Insuffisamment par rapport aux nombreuses relations de l’Alsace et de la Moselle avec leurs voisins allemands et suisses ; insuffisamment au vu du grand nombre d’emplois transfrontaliers perdus, soit par manque de bilingues, soit parce que les bilingues alsaciens n’ont plus la maîtrise du standard.
Un recul, à mes yeux grave, de l’éducation bilingue a eu lieu lorsque l’ORBI – Office régional pour le bilinguisme en Alsace – a été remplacé par l’OLCA dont la marque a consisté à délaisser l’allemand sous le prétexte de se concentrer sur l’alsacien. Comme si les deux formes n’étaient pas complémentaires, « les deux faces d’une même médaille », a écrit justement Pierre Klein. Comme un signe de ce changement, tandis que l’ORBI me sollicitait régulièrement pour animer conférences et séminaires sur les avantages et les conditions d’une éducation bilingue, avec l’OLCA je n’ai plus été appelé à servir cette cause.
Quant à la politique scolaire officielle, elle vient encore aggraver cette insuffisance : le nombre de filières bilingues précoces français/allemand – bien qu’en progression en Alsace depuis peu – ne correspond ni aux potentialités (car l’alsacien est la mieux placée des langues régionales de France en nombre de locuteurs), ni aux besoins économiques, commerciaux et professionnels – de l’Alsace. La situation en Moselle est encore pire.
Je reviens donc à ma question :
Pourquoi tant d’exclusion qui frise l’ostracisme ?
Idées reçues et phobies :
Les idées reçues reposent sur deux axiomes erronés.
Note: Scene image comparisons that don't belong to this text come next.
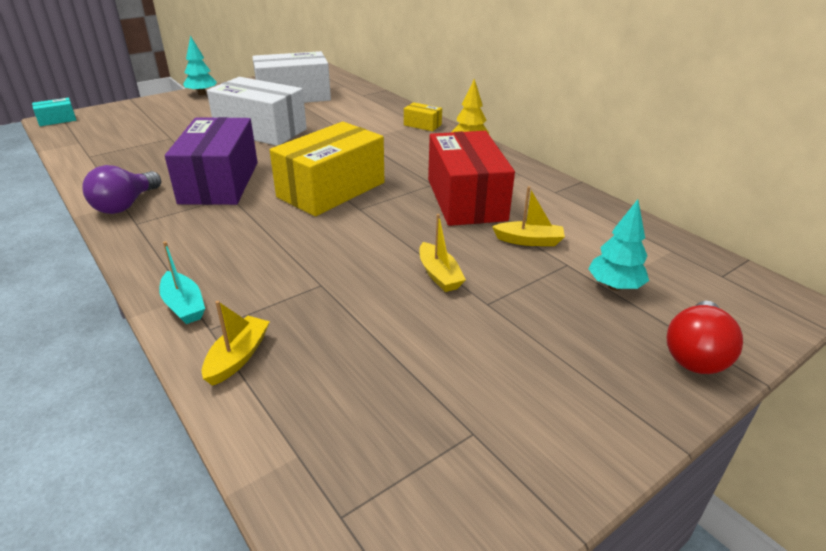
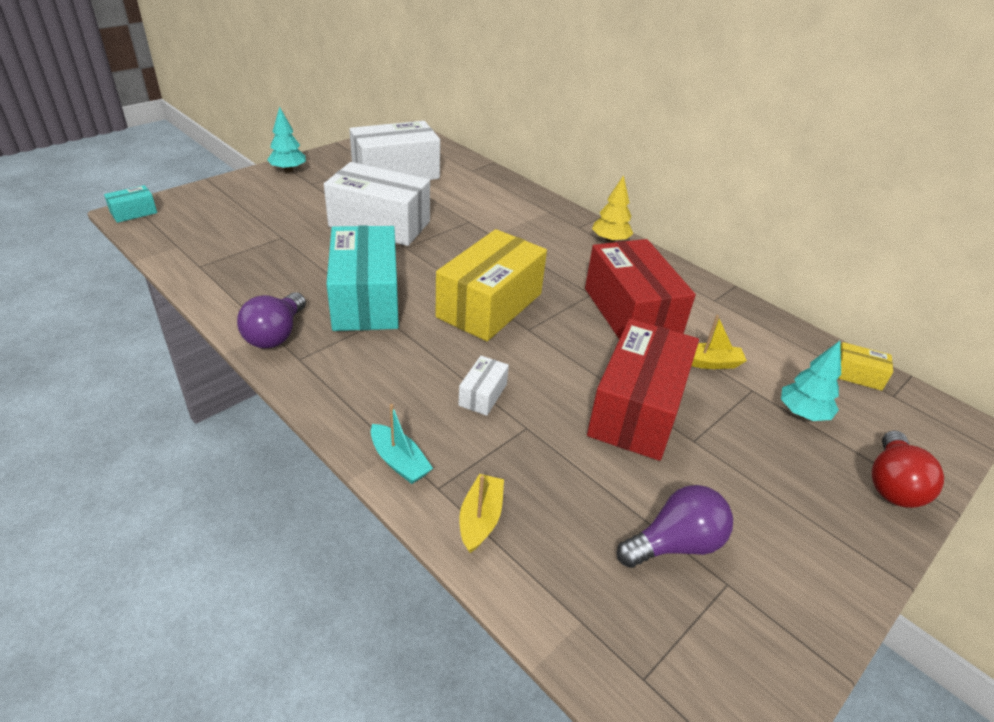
camera: 10 degrees left, 5 degrees up
(219, 182) = (365, 299): purple box -> turquoise box
(291, 257) = (483, 395): none -> white box
(422, 125) = (552, 213): yellow box -> yellow box (856, 375)
(430, 392) = (675, 544): none -> purple light bulb
(439, 275) = (637, 409): yellow boat -> red box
Premier axiome erroné : le monolingue aurait une meilleure maîtrise du français et une seconde langue nuirait à sa compétence en langue dite nationale. Il m’appartient de combattre cette idée que malheureusement certains enseignants ont encore en tête. Car c’est exactement le contraire qui est vrai. Pour plusieurs raisons.
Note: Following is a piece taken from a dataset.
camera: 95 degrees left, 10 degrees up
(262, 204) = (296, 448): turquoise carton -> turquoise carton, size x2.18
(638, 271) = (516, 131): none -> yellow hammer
1er cas : quand un enfant a acquis des rudiments de langue alsacienne à la maison, il ne doit pas être traité comme une tabula rasa par l’école : l’éducation doit au contraire exploiter ses acquis linguistiques. Sinon cela entraîne un déficit cognitif, un manque à gagner grave et parfois déstabilisant.
Dans le cas contraire où l’enfant n’a pas bénéficié d’une transmission familiale de l’alsacien et qu’il découvre et acquiert cette langue à la maternelle, ce n’est pas seulement une langue de plus à apprendre (comme ce serait le cas au collège ou au lycée).
Il s’agit d’autre chose : une seconde langue précoce est une véritable formation cérébrale et intellectuelle. Pas seulement une ouverture et un complément de culture comme les langues scolaires tardives du collège ou du lycée.
Pourquoi parler de formation cérébrale ? Parce qu’à cet âge précoce on n’acquiert pas la langue de façon consciente et volontaire, mais dans le vécu des jeux et des interactions, des comptines et des chansons. De telle façon que l’enfant pratique des allers-retours permanents entre ses deux langues inconsciemment et de plus en plus efficacement, sans traduire ni réfléchir, mais dans une libre reformulation de ce qu’il ressent ou veut exprimer. Avec ses affabulations et ses omissions volontaires.
Ces allers-retours permanents l’amènent à saisir que derrière des formes différentes s’expriment des contenus identiques. Ce, malgré quelques différences culturelles. Donc l’enfant en classe bilingue précoce a très tôt touché du doigt à la fois la relativité des formes et des mots et l’universalité très large des contenus et des sentiments. Voilà une formation de l’esprit qu’aucune acquisition tardive ne garantit avec autant de profondeur et d’efficacité qu’une éducation bilingue précoce.
Ainsi l’enfant apprend dans un vécu que l’Autre n’est autre qu’une variante humaine comme moi. Et qu’il s’exprime comme moi avec ses différences.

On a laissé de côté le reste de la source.